Abstract

Although the forces of radiation pressure have been well known to physicists, 1 for a long time it has been difficult to study them in the laboratory due to the presence of temperature gradients causing thermal forces which could obscure the radiation pressure. It has only been since 1970, after the advent of suitable laser sources, that practical applications could be investigated, beginning with the experimental demonstration by A. Ashkin of acceleration and trapping of micron-sized particles using the force of radiation pressure from a cw visible laser.2 Additional steps were made in the following years, 3–6 but a major practical advancement was achieved in 1986 when Ashkin and coworkers demonstrated optical trapping of dielectric particles (in the size range from about 25 nm up to 10 μm) in water solution by a single-beam gradient force radiation-pressure trap. 7 An year later, Ashkin and Dziedzic coined the term «optical tweezers» when reporting the demonstration of the optical trapping and manipulation of individual viruses and bacteria in aqueous solution by laser radiation pressure.
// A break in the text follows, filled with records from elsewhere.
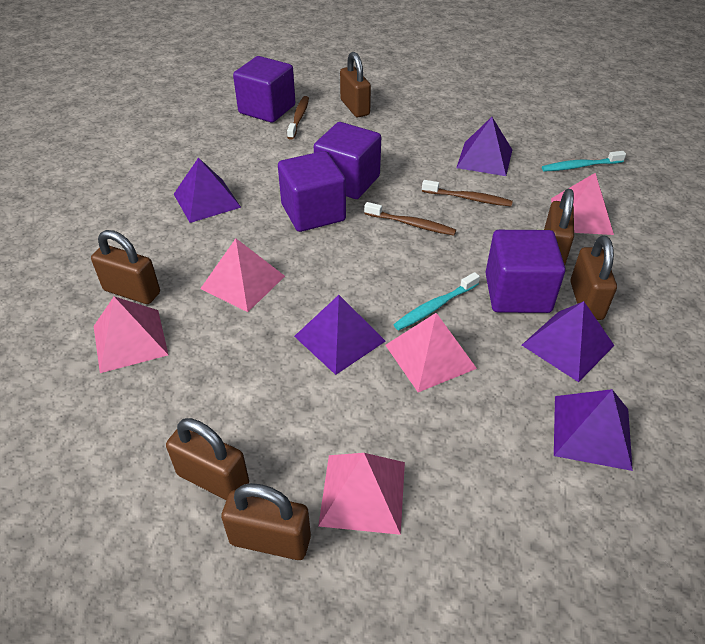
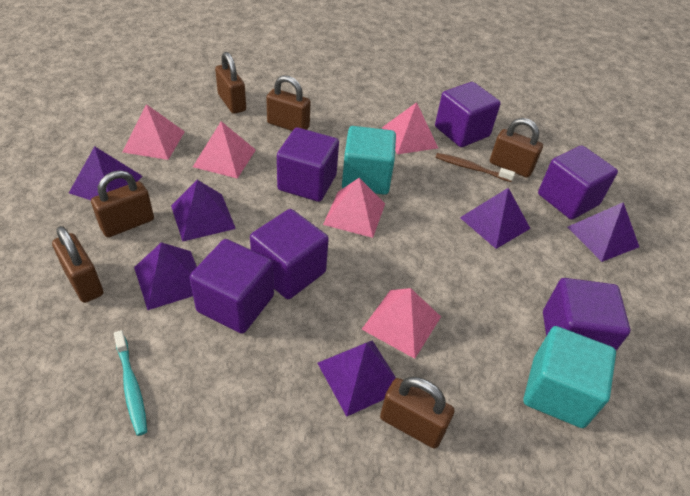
brown toothbrush: 3 -> 1
purple cube: 4 -> 6
purple pyramid: 5 -> 6
turquoise cube: 0 -> 2
turquoise toothbrush: 2 -> 1

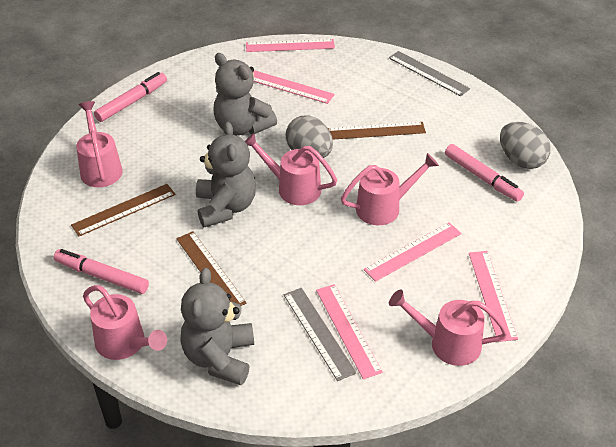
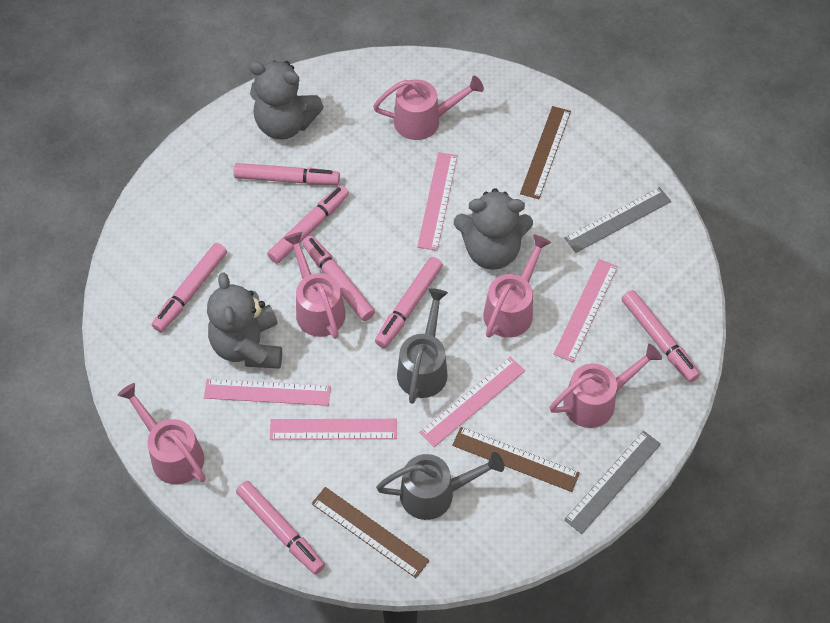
grey egg: 2 -> 0
grey watering can: 0 -> 2
pink marker: 3 -> 7

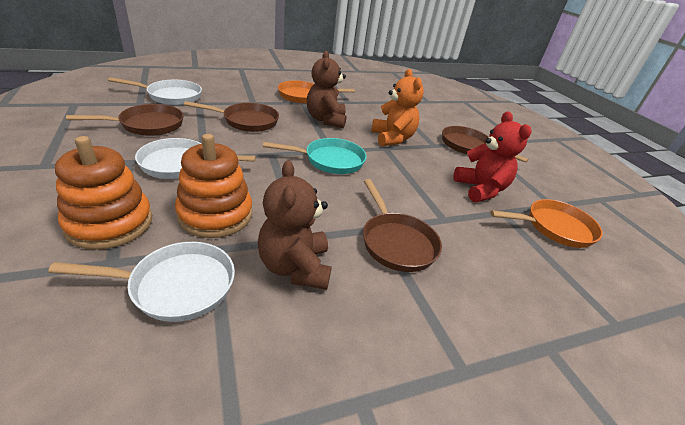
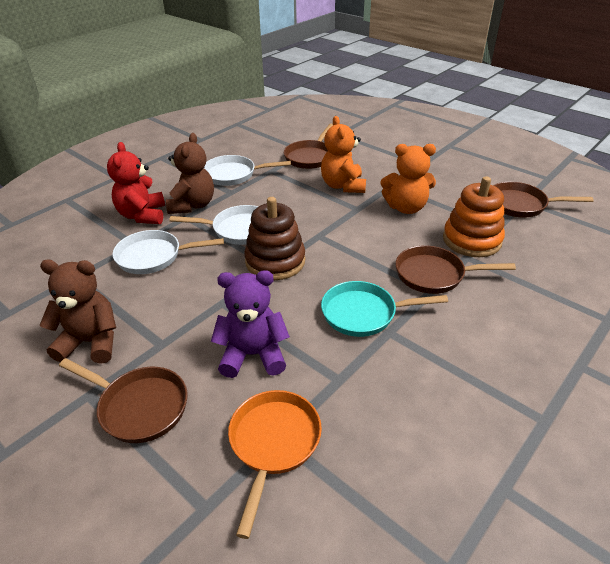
brown stacking toy: 0 -> 1
orange pan: 2 -> 1
orange stacking toy: 2 -> 1
orange teddy bear: 1 -> 2
purple teddy bear: 0 -> 1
They «have used the trap as an optical tweezers for moving live single and multiple bacteria while being viewed under a high-resolution optical microscope».8 During the last decade there has been increased attention to the use of optical tweezers: this occurred mainly in microbiology, but optical tweezers are expected to play an important role in the future development of nanometric-scale technology for manipulation, control and analysis of ultra-small structures.